For years I have bought carrots with the leafy tops attached. The freshness of the greens are an indicator of how fresh the carrots are. Make sense, right? Wilted, yellowed greens means “been hanging out too long”, hence the practice of cutting them off and packaging them in plastic bags or whittling them into bite size, tricking you into thinking they are the baby variety. There is a huge difference in taste. Did you ever consume a carrot pulled straight from the garden? Giant wow factor! Freshness is the key to the bright flavor that screams, “eat more” as opposed to the dull woody syndrome often found in the supermarket variety.
That said, I admit I have until recently, always removed the feathery green tops and sent them directly to the compost bin. It had never occurred to me that they were edible until I saw a celebrity chef use it as garnish and then I came across this recipe on Facebook. Not sure why I was skeptical since I have eaten the greens from other root vegetables such as, beets, radishes and turnips so why not carrots? So I tasted them and found they have a taste similar to parsley. Excited about the no waste factor, I made this pesto and am happy to report it is an amazing alternative to the traditional basil or parsley. I have long said you can make pesto out of almost anything but this is truly a new discovery.

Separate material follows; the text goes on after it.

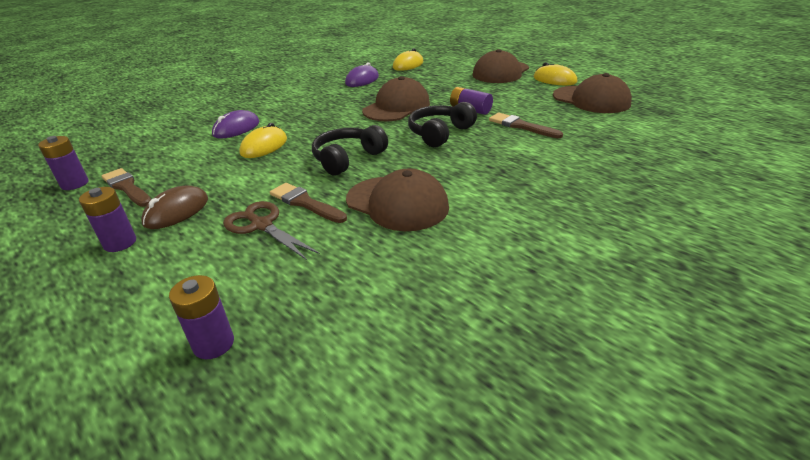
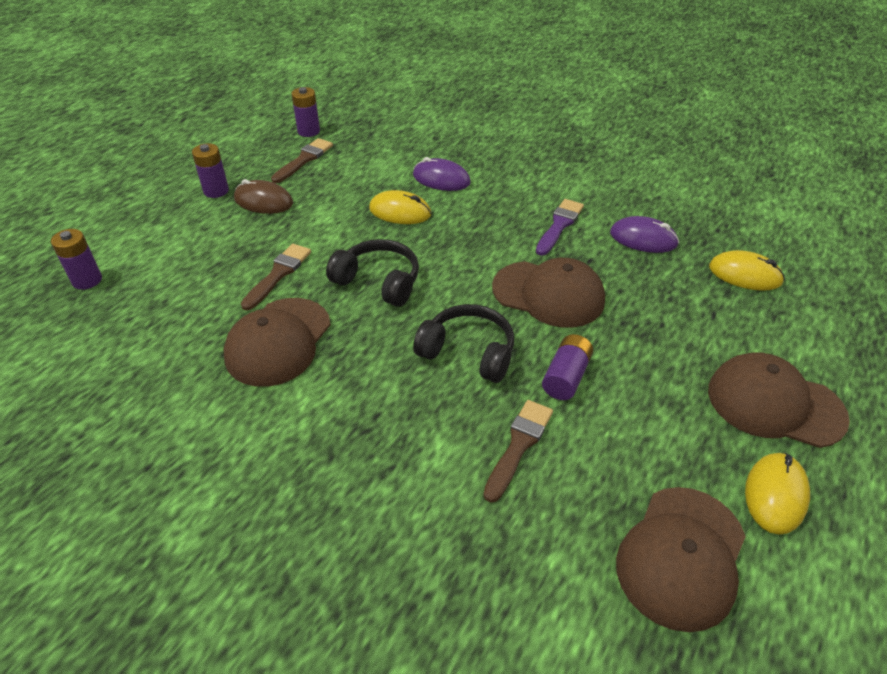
camera: 75 degrees right, 10 degrees up
(262, 225) = (239, 257): brown scissors -> none
(330, 98) = (559, 225): none -> purple brush

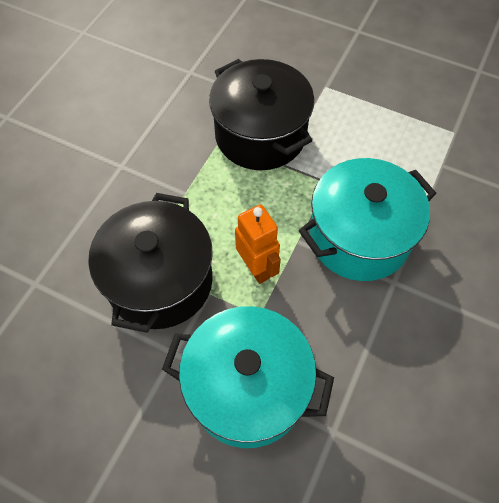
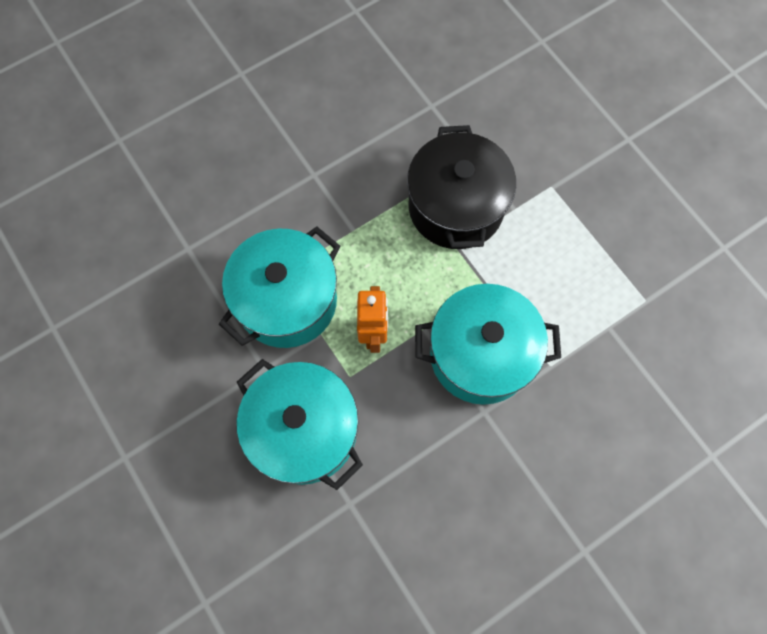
camera: 30 degrees right, 10 degrees up
(160, 281) = (287, 301): black pot -> turquoise pot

My ten-year old granddaughter loves making (and eating) pesto. She is fond of saying, “it’s easy, just five ingredients.” This is true, just five plus the salt. It is easy. Here it is.
CARROT TOP PESTO Makes 2/3 c
Recipe From Roots by Diane Morgan
1c (20 grams) lightly packed leaves from carrot tops
6T (90 milliliters) extra-virgin olive oil
1 large clove garlic
¼ t kosher or fine sea salt
3T pine nuts, toasted
¼ c (30 grams) freshly grated Parmesan cheese, preferably Parmigiano-Reggiano
- In a food processor, combine the carrot leaves, oil, garlic, salt and pine nuts. Process until finely minced.
- Add the Parmesan and pulse until combined.
- Taste and adjust the seasoning.
- Use immediately or cover and refrigerate up to 2 days.
Jeanne’s notes: Pesto freezes well. Place in an ice-cube tray and freeze, place cubes in a freezer bag and use later in soups or stews.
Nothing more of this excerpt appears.